The transition to sustainable farming is crucial for securing a sustainable future for Cambodia’s economy and businesses. It can improve the health of ecosystems, reduce environmental impacts, and increase resilience to climate change. Sustainable practices can also lead to increased efficiency, increased productivity, and improved working conditions for farmers. Therefore, promoting sustainable farming practices should be a matter of concern for the RGC and the private sector to ensure the long-term sustainability of Cambodia’s food production and enable it to meet the future challenges of food security and climate change.
We therefore respectfully recommend that the relevant ministries consider creating a framework for sustainable farming standards that complies with the principles of agroecology and employ relevant certification and financial schemes to encourage farmers to transition towards sustainable farming practices.
Furthermore, the Light Bulb approach has been well established as an effective system to transition from conventional farming towards sustainable farming.

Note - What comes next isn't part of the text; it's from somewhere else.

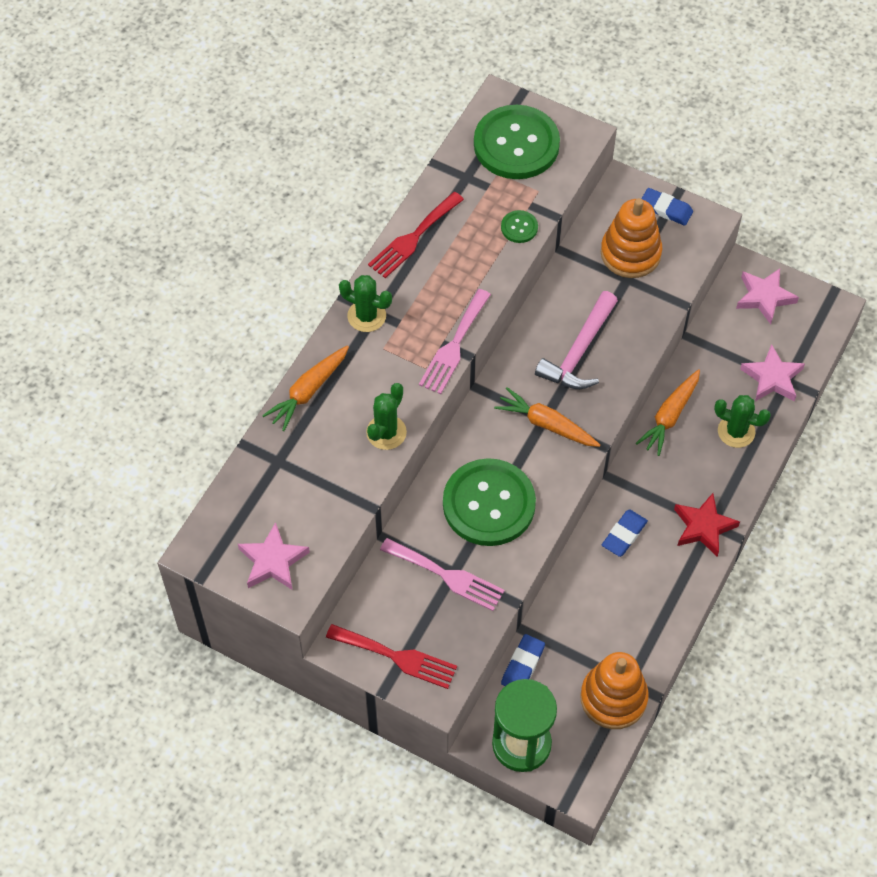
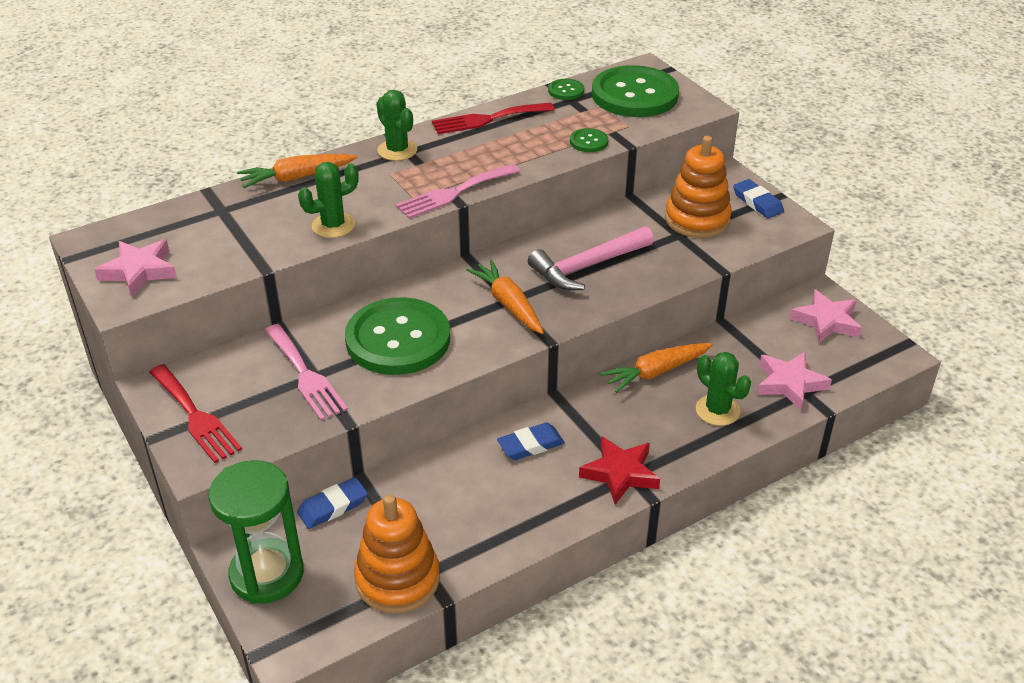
camera: 30 degrees right, 20 degrees down
(453, 166) = (566, 91): none -> green button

Therefore, the RGC can also support in strengthening the light bulb model through various policy implementations, including:
- Under Research for development and vocational training, the RGC can support in establishing partnerships between research institutions, private sector actors, and local communities to ensure that research is demand-driven and relevant to the needs of smallholder farmers. The RGC can also increase funding for research and development in the agriculture sector, particularly in areas related to climate change, sustainable practices, and innovation;
- Under Skills and human resources in agroecology, the RGC can provide scholarships and other incentives to encourage students to pursue studies in agroecology and promote courses on agroecology in universities. The RGC can also support in developing frameworks to link and connect students specialising in agroecology to the other systems so that there is a better influx of specialists in the field of agroecology and sustainable farming;
- Under the Public-private partnership extension model (Metkasekor), the RGC can support in establishing a clear regulatory framework for public-private partnerships in agriculture extension services to ensure transparency, accountability, and equity. The RGC can also promote the participation of smallholder farmers, particularly women and youth in MetKasekor;
- Under Technologies and Practices, the RGC can encourage private sector investment to address the issues of accessibility and affordability of sustainable farming machinery and practices such as cover crop use. This can be done by providing tax incentives, subsidies and access to credit, and other forms of support to source appropriate machinery and establish partnerships between the private sector and smallholder farmers to build capacity of farmers to use the technologies and implement sustainable farming practices;
- Under Transition financing (Dei Meas), the RGC can support by implementing land use policies to encourage sustainable farming practices. Furthermore, the RGC can also facilitate market access for sustainably produced agricultural products through certification schemes, labeling, and promotion of sustainable products to consumers.
Adopting sustainable farming practices presents significant opportunities for businesses to enhance competitiveness, mitigate risks, and contribute to a more sustainable future. By transitioning to sustainable farming, businesses can reduce their environmental impact, meet consumer demand for sustainable products, and comply with regulations. Sustainable practices can also improve resource efficiency, reduce input costs, and increase crop yields over time. This, in turn, can enhance competitiveness, boost market share, and improve brand reputation. Furthermore, sustainable farming can attract investment and support from stakeholders who prioritise sustainability, contributing to the long-term viability of businesses.
Royal government of Cambodia
Initiative from Eurocham: The issue has been raised by the Agribusiness Committee within The White Book edition 2024 in the Recommendation No. 20.